PA Sports wird aufgrund seines Aussehens immer noch gerne in die Straßenrap-Schublade gesteckt. Aber da hat der Essener noch nie so richtig reingepasst. Mit seinem neuen Album „Eiskalter Engel“ schon gar nicht. Mit dem fünften Solostreich macht sich PA so locker wie bisher noch nie. Nicht, dass er seinem Motto (und Labelnamen)“Life is Pain“ untreu würde – sicher nicht. Aber inzwischen steht er in seiner Musik ganz offen dazu, dass er sich als Mittel gegen den Schmerz gerne auch die ein oder andere Form der Betäubung gönnt anstatt ihn stets grimmig und mit zusammengebissenen Zähnen auszuhalten.
Eine Neuerfindung ist „Eiskalter Engel“ jedoch nicht – schon seit Beginn seiner Solokarriere ist PA Sports hin- und hergerissen zwischen den Verlockungen der materiellen Welt, Geld, Erfolg, Frauen und Autos auf der einen Seite und der Gewissheit der Vergänglichkeit, des trügerischen Scheins auf der anderen. Dieses Spannungsverhältnis prägt seine Musik seit jeher. Dieses Mal aber löst er den Widerspruch schlüssiger auf als zuvor.
„Bruder, Rap gab mir Halt, und du wächst mit der Zeit
Ich hab´s viel zu oft gesehen, jeder Mensch hat seinen Preis
Ich bin frei, mein ganzes Leben hat mich leise wachgerüttelt
Es wird Zeit zu vergessen, einmal lachen bitte“ („Am Ziel„)
Einfach mal trotz der Sorgen lachen, Probleme guten Gewissens verdrängen – so kannte man PA bisher eher nicht. Mit „Sommer“ hat PA sogar dieses Mal einen richtigen Gute-Laune-Song im Gepäck. Da wird das Lamm auf den Grill gehauen und das Latina-Model am Strand gefickt – diese Schmerzmittel haben eben schon immer funktioniert.
War bereits der Vorgänger „H.A.Z.E.“ von diversen Lockerungsübungen wie etwa selbst eingesungenen Hooks geprägt, verfolgt PA diese Linie nun konsequent weiter. „Eiskalter Engel“ ist noch melodischer, der Soundentwurf insgesamt noch näher an dem, was seit einiger Zeit in den Staaten den Ton angibt: Genau, Trap. Das funktioniert gerade im Zusammenhang mit PAs klassischen Representer- und Battle-Tracks sehr gut. „Kille mit den Lines„, „Rap Heavyweight 2“ oder auch „Karma is ’ne Bitch“ sind sehr solides Handwerk.
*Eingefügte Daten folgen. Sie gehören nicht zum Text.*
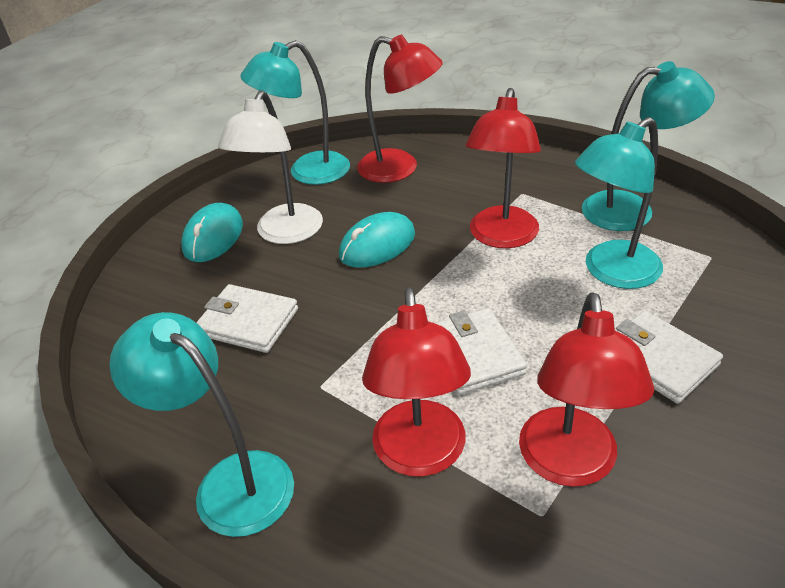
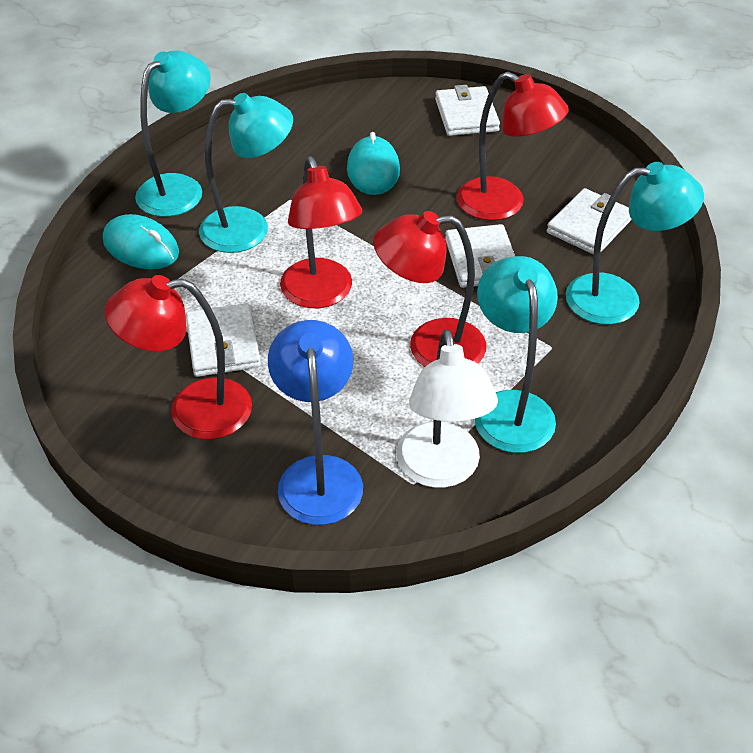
blue lamp: 0 -> 1
white wallet: 3 -> 4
Interessanter aber wird es da, wo PA seine lyrischen Stärken ausspielt. Songs wie „Zendegi„, „Scherbenpuzzle“ oder „Verblendung“ sind sicher nicht jedermanns Sache, gehen aber dahin, wo es sprichwörtlich weh tut. Die ehrliche und schonungslose Auseinandersetzung mit den eigenen, menschlichen Schwächen folgt zwar bisweilen etwas ausgetrampelten Pfaden und gerät auch bisweilen etwas zu hölzern, ist aber letztlich trotzdem überzeugend, weil nachvollziehbar und in ihrer Grundaussage hochaktuell.
„Wir wollen nicht mehr lieben, wir verdrängen unsre echte Angst
Wollen keine Kinder damit niemand sie verletzen kann
Ich seh nur tote Blicke, in diesen toten Städten
Doch in Wahrheit steckt in jedem von uns soviel Leben“ („Zendegi„)
Ein sehr düstere Sicht der Dinge, die aber das Lebensgefühl von nicht wenigen Menschen in den Industriestaaten durchaus auf den Punkt bringt.
Mit diesem Album hält PA Sports die Balance zwischen Selbstbewusstsein und Selbstzweifel, zwischen „Meinen Werten“ und der „Verblendung„, zwischen Menschlichkeit und Mitgefühl und der Emotionslosigkeit des titelgebenden „Eiskalten Engels“ ziemlich gut. Die zunehmende Offen- und Lockerheit wirkt sich dabei positiv auf den Unterhaltungsfaktor aus – auch wenn PA nach wie vor nicht der Prototyp des charismatischen Entertainers ist. Wie es sich für einen echten Ruhrpottler gehört, sind seine Tugenden eher Ehrlichkeit, Geradlinigkeit und eine gewisse Sturheit. Und diese prägen seine Musik nach wie vor am deutlichsten.